O instituto da CPI é relevante na história da política brasileira – o impeachment de Collor de Mello partiu de uma. Para Celso Rocha de Barros, colunista do jornal Folha de S. Paulo, “a CPI tem que ser o início do julgamento de Nuremberga que o bolsonarismo merece”, porque “quem não trabalha para que Bolsonaro seja responsabilizado pelos seus crimes trabalha para matar 100, 200 mil brasileiros além dos que já morreram”.

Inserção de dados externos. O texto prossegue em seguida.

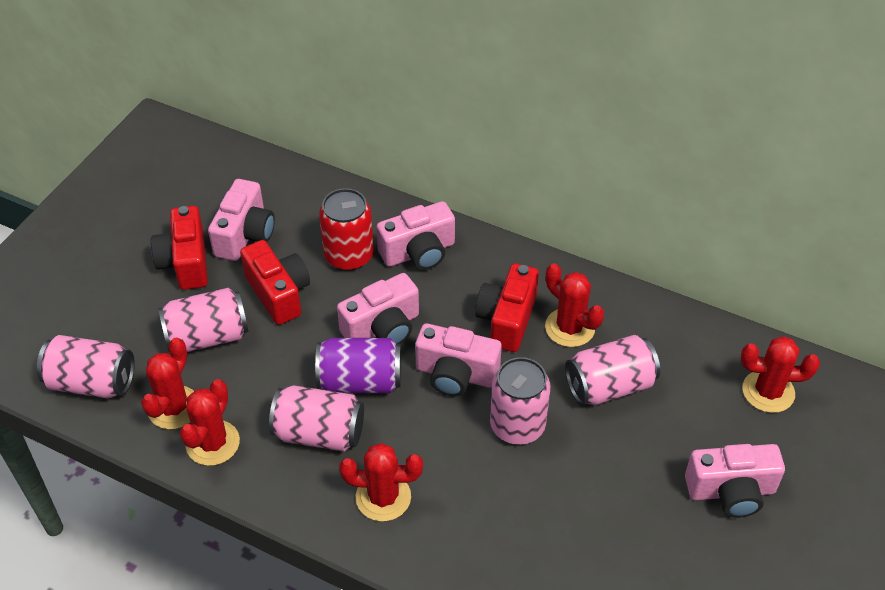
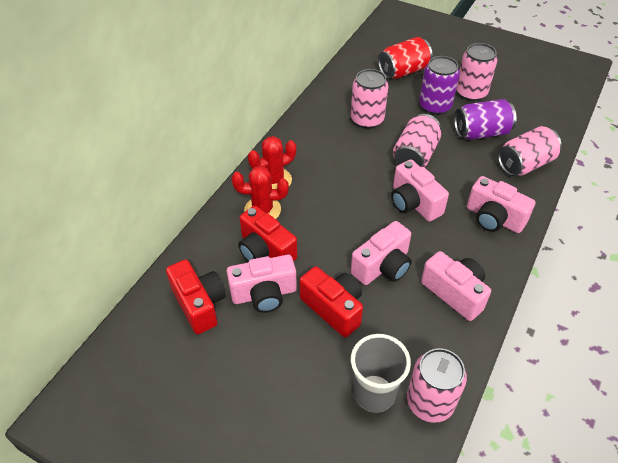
grey cup: 0 -> 1
purple can: 1 -> 2
red cactus: 5 -> 2

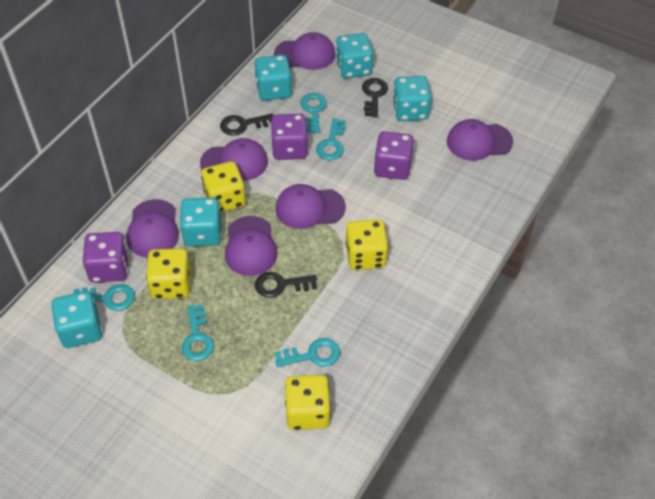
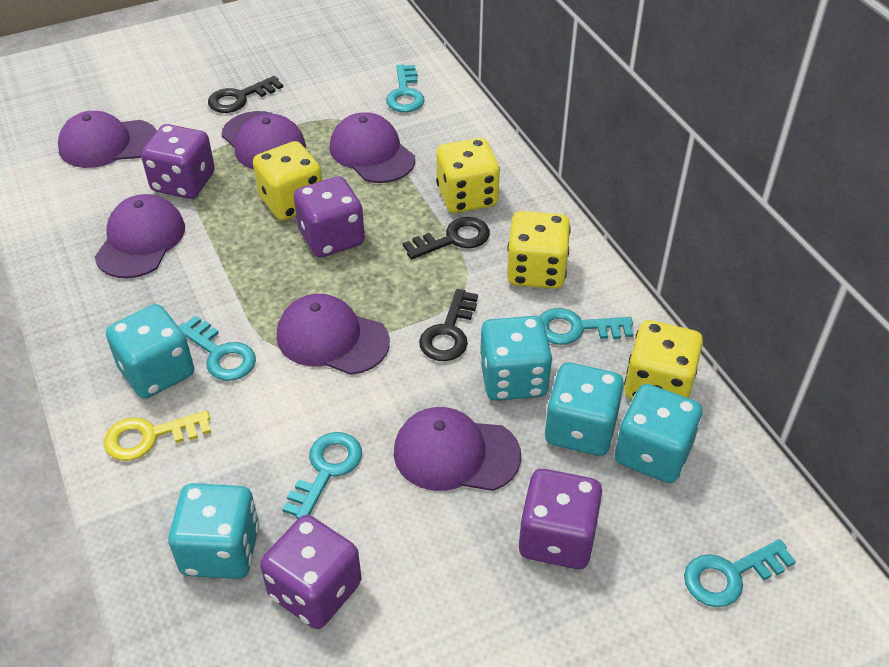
purple dice: 3 -> 4
yellow key: 0 -> 1

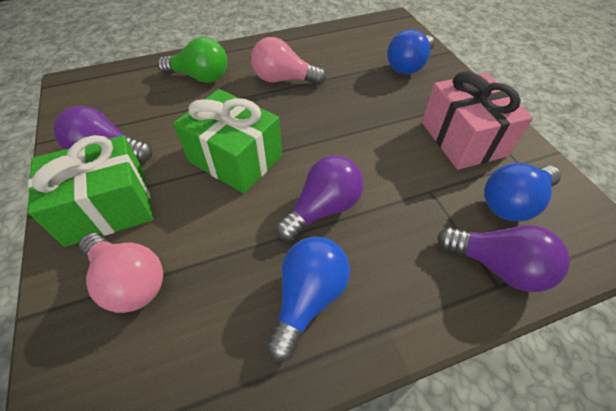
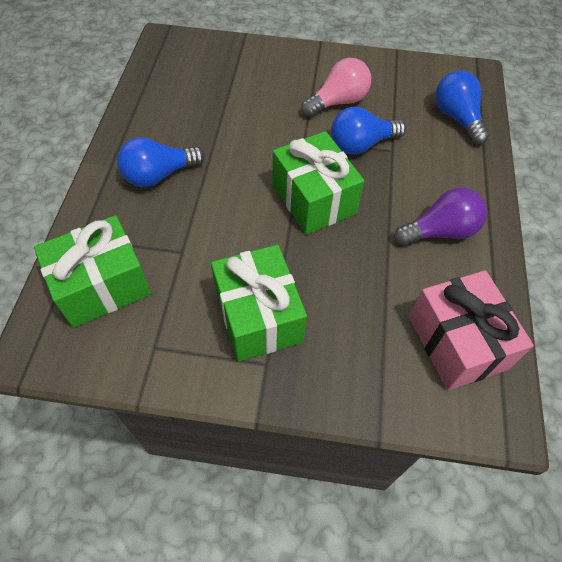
green gift: 2 -> 3
green light bulb: 1 -> 0
pink light bulb: 2 -> 1
purple light bulb: 3 -> 1

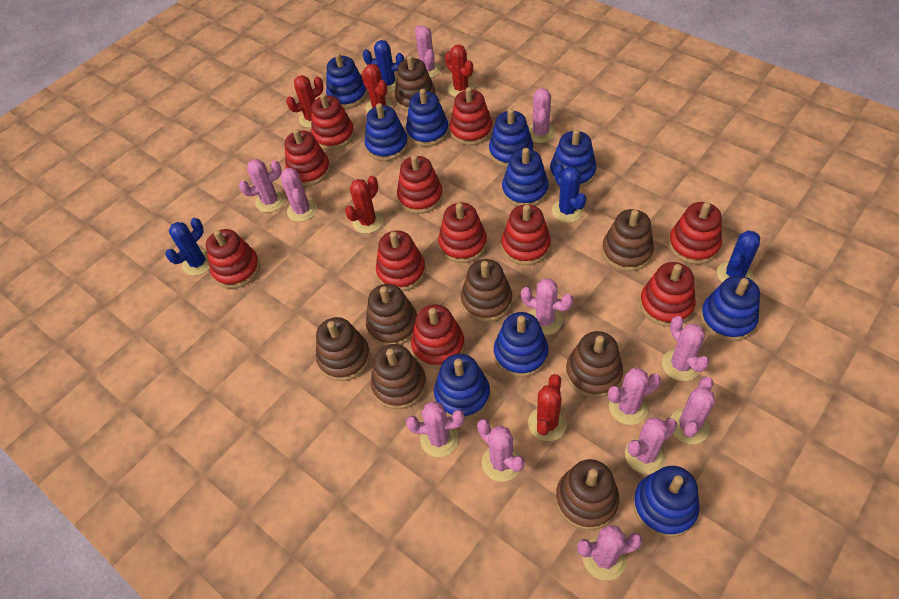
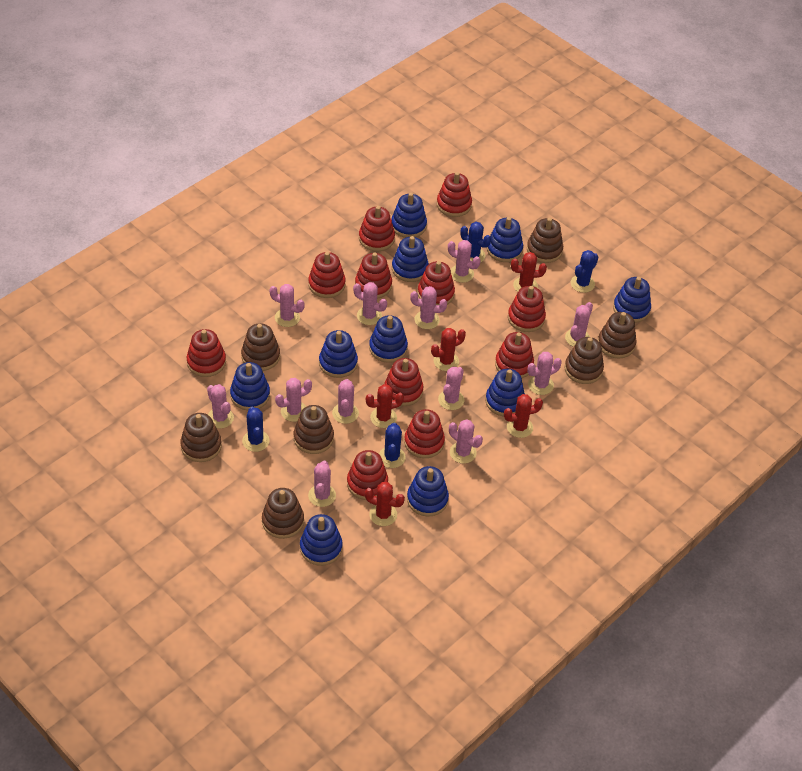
brown stacking toy: 8 -> 7

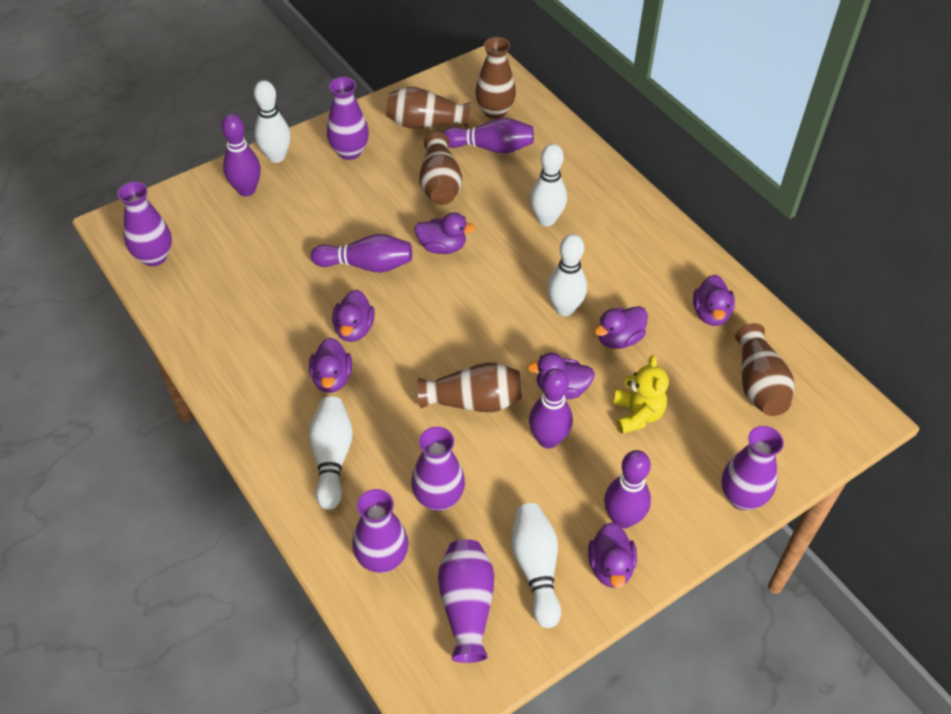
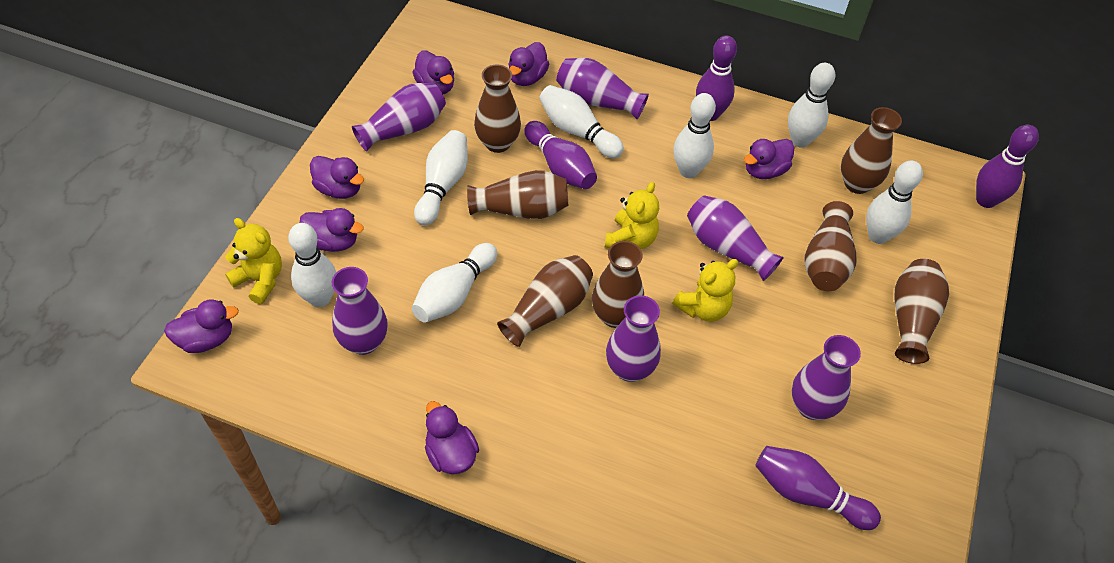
brown vase: 5 -> 7
purple bowling pin: 5 -> 4
white bowling pin: 5 -> 7
yellow teddy bear: 1 -> 3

O argumento de Bolsonaro e dos seus apoiantes é de que os maiores culpados do descalabro na pandemia são os governadores estaduais, uma vez que o governo federal lhes distribuiu verbas que eles não souberam gerir ou desviaram. A acusação gerou uma carta conjunta de 19 dos 27 governadores, incluindo aliados do governo, a falar de “má informação”.
Um dos atingidos, João Doria (PSDB), governador de São Paulo, tem a seu favor o argumento de que foi a vacina que ele comprou, e da qual o Presidente desdenhou, a Coronavac, que vacinou 80% dos brasileiros já imunizados.